Üçüncü rapor ise 1949 – 1950 yıllarında ABD Dışişleri Bakanlığı’nda petrol danışmanı olan Max Weston Thornburg’un adını taşıyan rapordur. Bu Thornburg’un 1956 yılında Başbakan Menderes’in danışmanı olduğu birçok yerde yazılmıştır. Thornburg’un başında bulunduğu heyetin raporun da “özelleştirmelerin önünün açılmasından, Sümerbank, Etibank, Karabük Demir – Çelik gibi kuruluşların satılması veya tasfiye edilmesi gerektiğinden, uçak ve uçak motoru fabrikalarının kapatılmasından” bahsedilmektedir. Ne kadar tanıdık ve bildik talepler değilmi?
Bu raporları yazan Hilts, Baker ve Thornburg’lar; tehdit ile bu raporlardaki hususların hemde Türk Milletinin aleyhine olmasına rağmen hayata geçirilmesini sağlamışlardır.

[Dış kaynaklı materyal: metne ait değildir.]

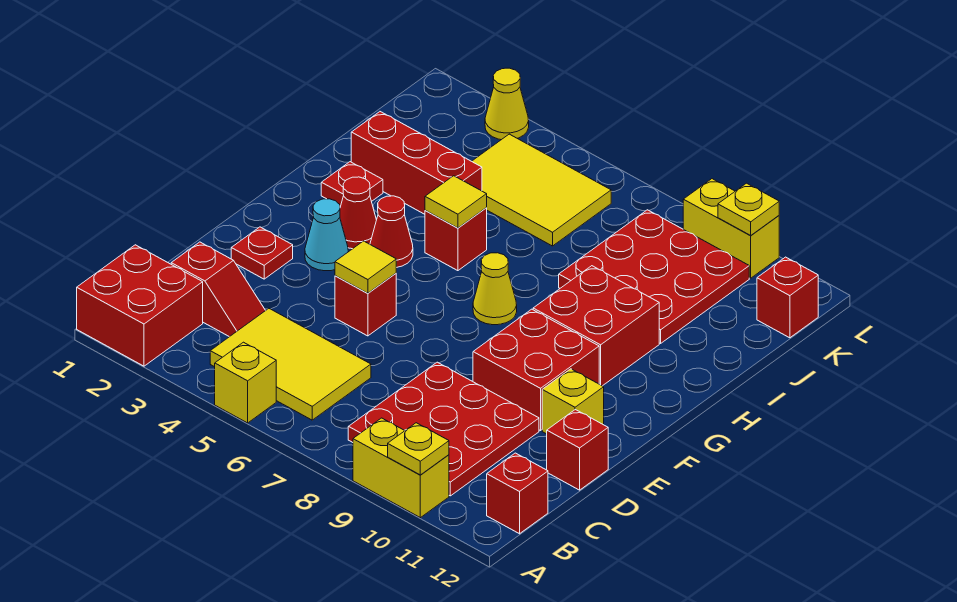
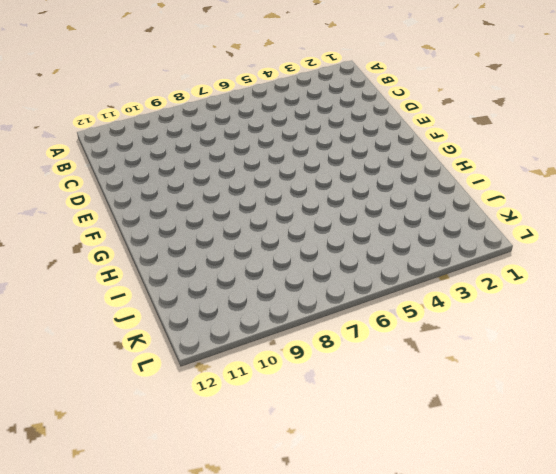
none -> red brick A1:B2 level 1
none -> yellow brick A5 level 1
none -> yellow brick A9:A10 level 1

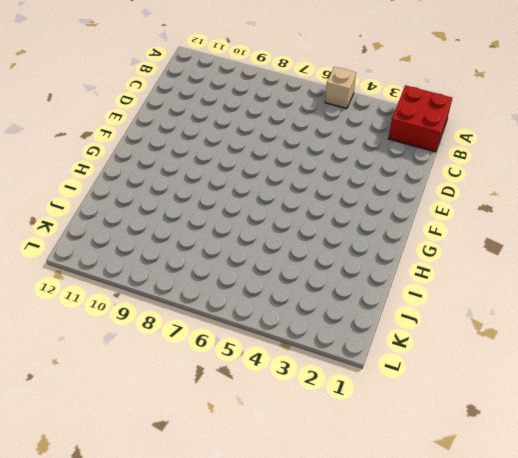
tan brick A5 level 1 -> yellow brick A5 level 1
none -> yellow brick A9:A10 level 1
none -> yellow tile B4:C6 level 1
none -> red plate B8:D10 level 1

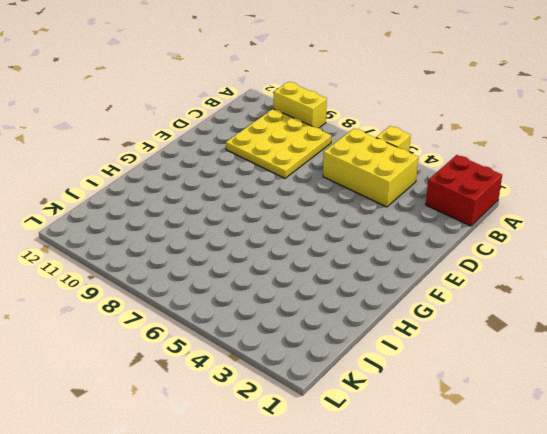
yellow brick B4:C6 level 1 -> yellow tile B4:C6 level 1
yellow plate B8:D10 level 1 -> red plate B8:D10 level 1
none -> red brick B12 level 1
none -> red slope C2:C3 level 1 top 2
none -> red brick D12 level 1

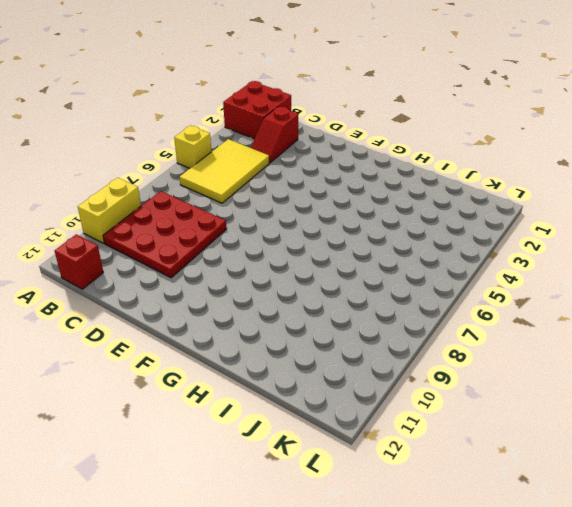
none -> red brick D12 level 1
none -> red plate E2 level 1
none -> red brick E5 level 1

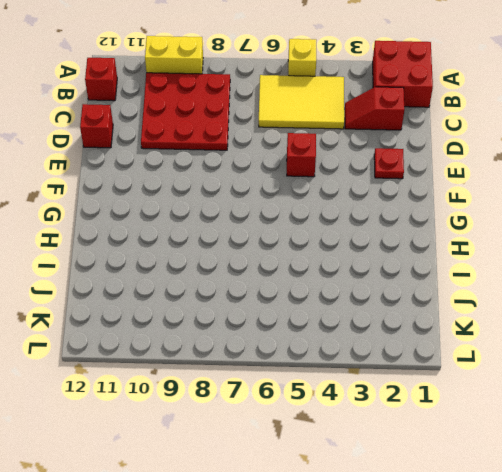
none -> red brick E9:F10 level 1
none -> yellow brick E11 level 1
none -> cyan cone F3 level 1

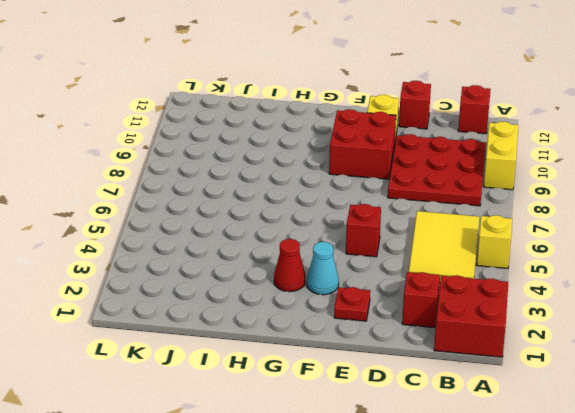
none -> red cone G4 level 1
none -> yellow cone G7 level 1
none -> red brick G9:H10 level 1

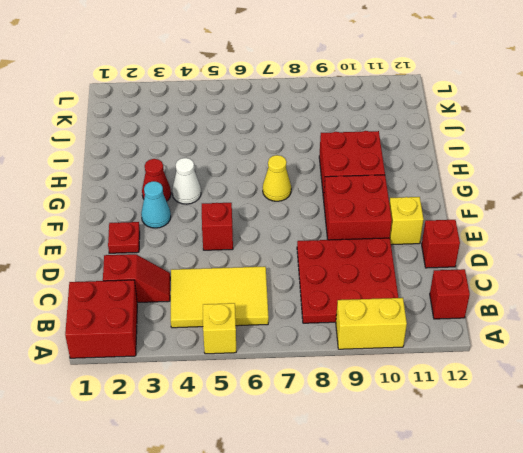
white cone G4 level 1 -> red cone G4 level 1
none -> red plate H2 level 1
none -> red brick H5 level 1
none -> red brick I2:I4 level 1

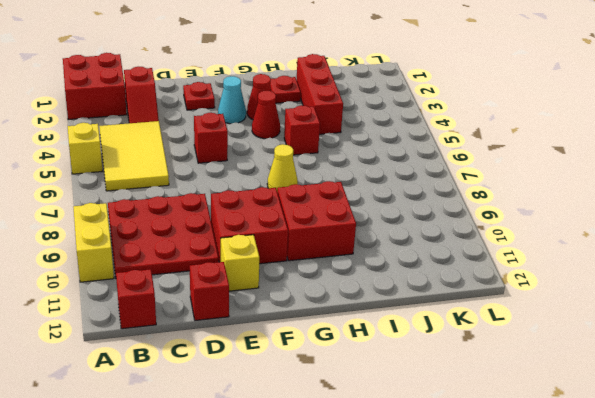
none -> red plate I8:K10 level 1
none -> yellow tile J4:K6 level 1
none -> red brick K12 level 1

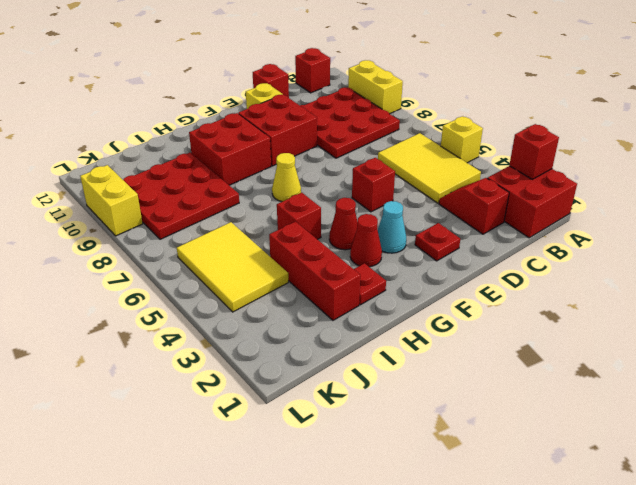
red brick A2 level 2 -> red brick K12 level 1
none -> yellow cone L3 level 1
none -> yellow plate A10 level 2
none -> yellow tile E5 level 2

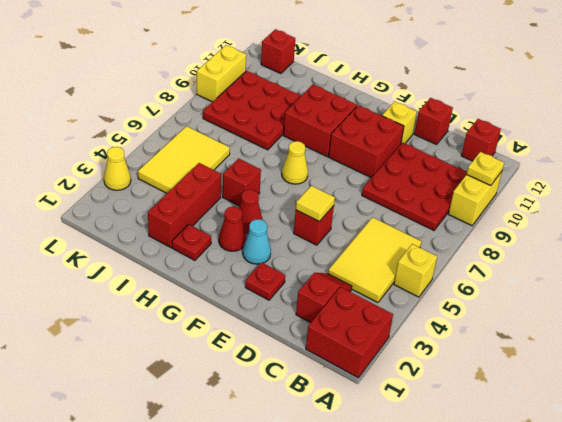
none -> yellow tile H5 level 2
none -> yellow plate L10 level 2

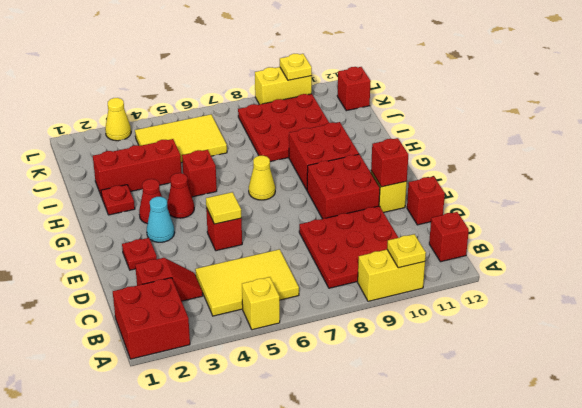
red brick E11 level 2 -> none
none -> yellow tile H5 level 2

Acı olan ise, Türkiye’yi yönetenlerin, bu yabancıların baskı ve tehditlerine boyun eğerek, raporlarda yazan hususları yaşama geçirmeleridir.
Soruyorum size, tarih 30 Ağustos 2013, değişen ne var?
Bu gerçekleri bilmeden ve anlamadan “Zafer Bayramı” kutlasak ne olur kutlamasak ne olur?
Millet olarak, içeriden ve dışarıdan hakarete uğruyoruz. Zafer Meydanlarında kan dökerek vatanı bize emanet eden ecdattın yüzünü kara çıkartıyoruz. Sonra da hamasetle Alparslan, Fatih, Mustafa Kemal diyoruz!
Ben hepinize söylüyorum ki; uyanık, mücadeleci, şuurlu ve gerçekten 30 Ağustos Zafer Bayramını kutlamayı hak edenlerin bayramı kutlu olsun... Diğerleri Aytunç Altındal’ın dediği gibi zaten bir şey bilmezler ve bilmeleri de gerekmez!!! Öyleyse kutlanacak bir şeyleri de yoktur.